Feds Close Inquiry Into Tesla Fires Thanks To The Power Of Titanium

Following a spate of fires late last year, the National Highway Traffic Safety Administration announced it would investigate the Tesla Model S for a possible recall. As of today, that inquiry is closed, and it's all thanks to titanium. Go titanium!

Two fires last year in Washington State and Tennessee occurred after the Model S's undercarriage was struck by road debris, igniting the battery pack that lives in the floorpan of the vehicle. These fires sparked (pardon the pun) a NHTSA investigation into the car's safety, though fortunately no one was injured in either.

Tesla responded by releasing software update that raised the car's ride height, and then added a triple underbody shield that includes a layer of titanium onto new cars.

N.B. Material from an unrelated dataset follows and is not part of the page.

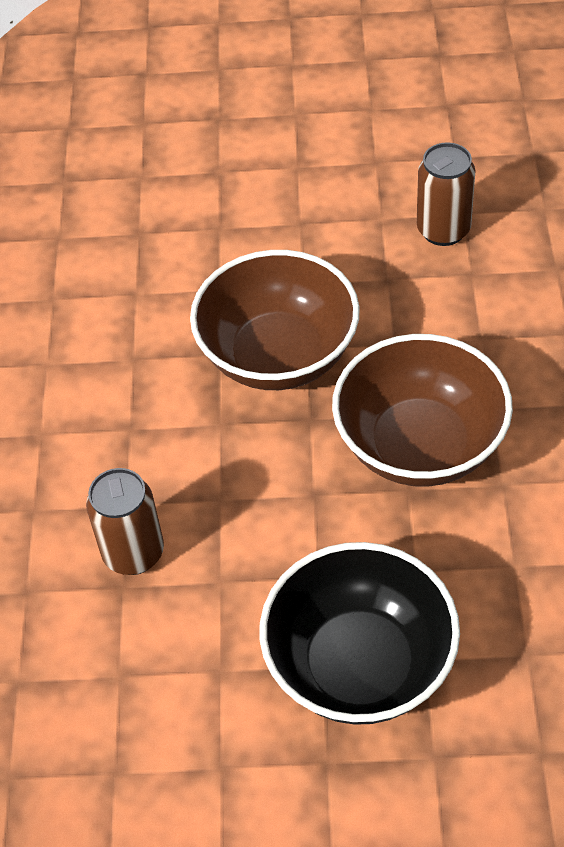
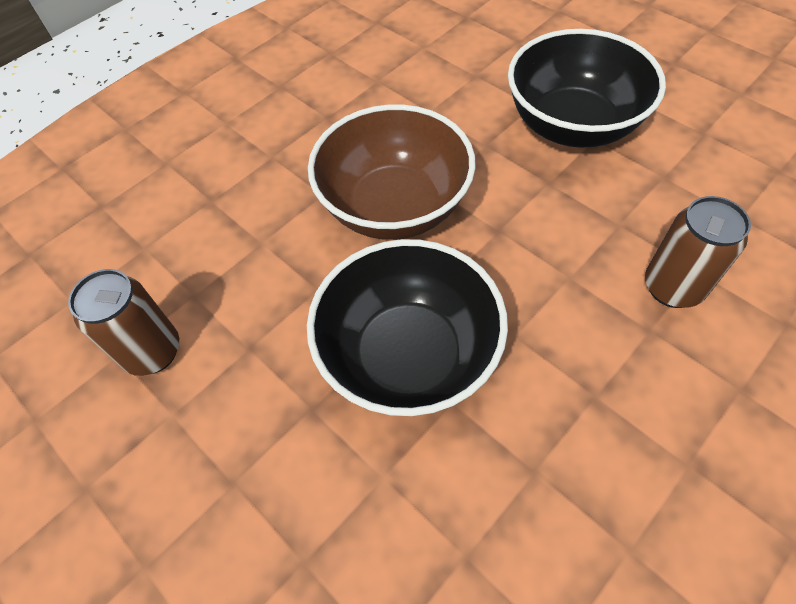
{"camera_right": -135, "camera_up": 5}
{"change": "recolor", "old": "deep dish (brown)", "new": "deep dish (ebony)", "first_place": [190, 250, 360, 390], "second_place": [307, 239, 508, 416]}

Existing cars will be outfitted with the shield at no cost to owners.

Apparently, NHTSA is satisfied enough with these changes to say "case closed":

The National Highway Traffic Safety Administration has decided to close our investigation of the Model S Vehicle. NHTSA believes the company's revision to the vehicle's ride height and increased underbody protection should reduce both the frequency of underbody strikes and the risk of resulting fires. Consumers should have their vehicles serviced promptly once they receive notification from Tesla Motors.

This is good news, and an example of how this process should work. The government raises questions about safety and the automaker makes changes on their own without necessitating a recall.

I also give a thumbs up to Musk for making good on his word from 2013:

"While we think it is highly unlikely, if something is discovered that would result in a material improvement in occupant fire safety, we will immediately apply that change to new cars and offer it as a free retrofit to all existing cars," Musk wrote.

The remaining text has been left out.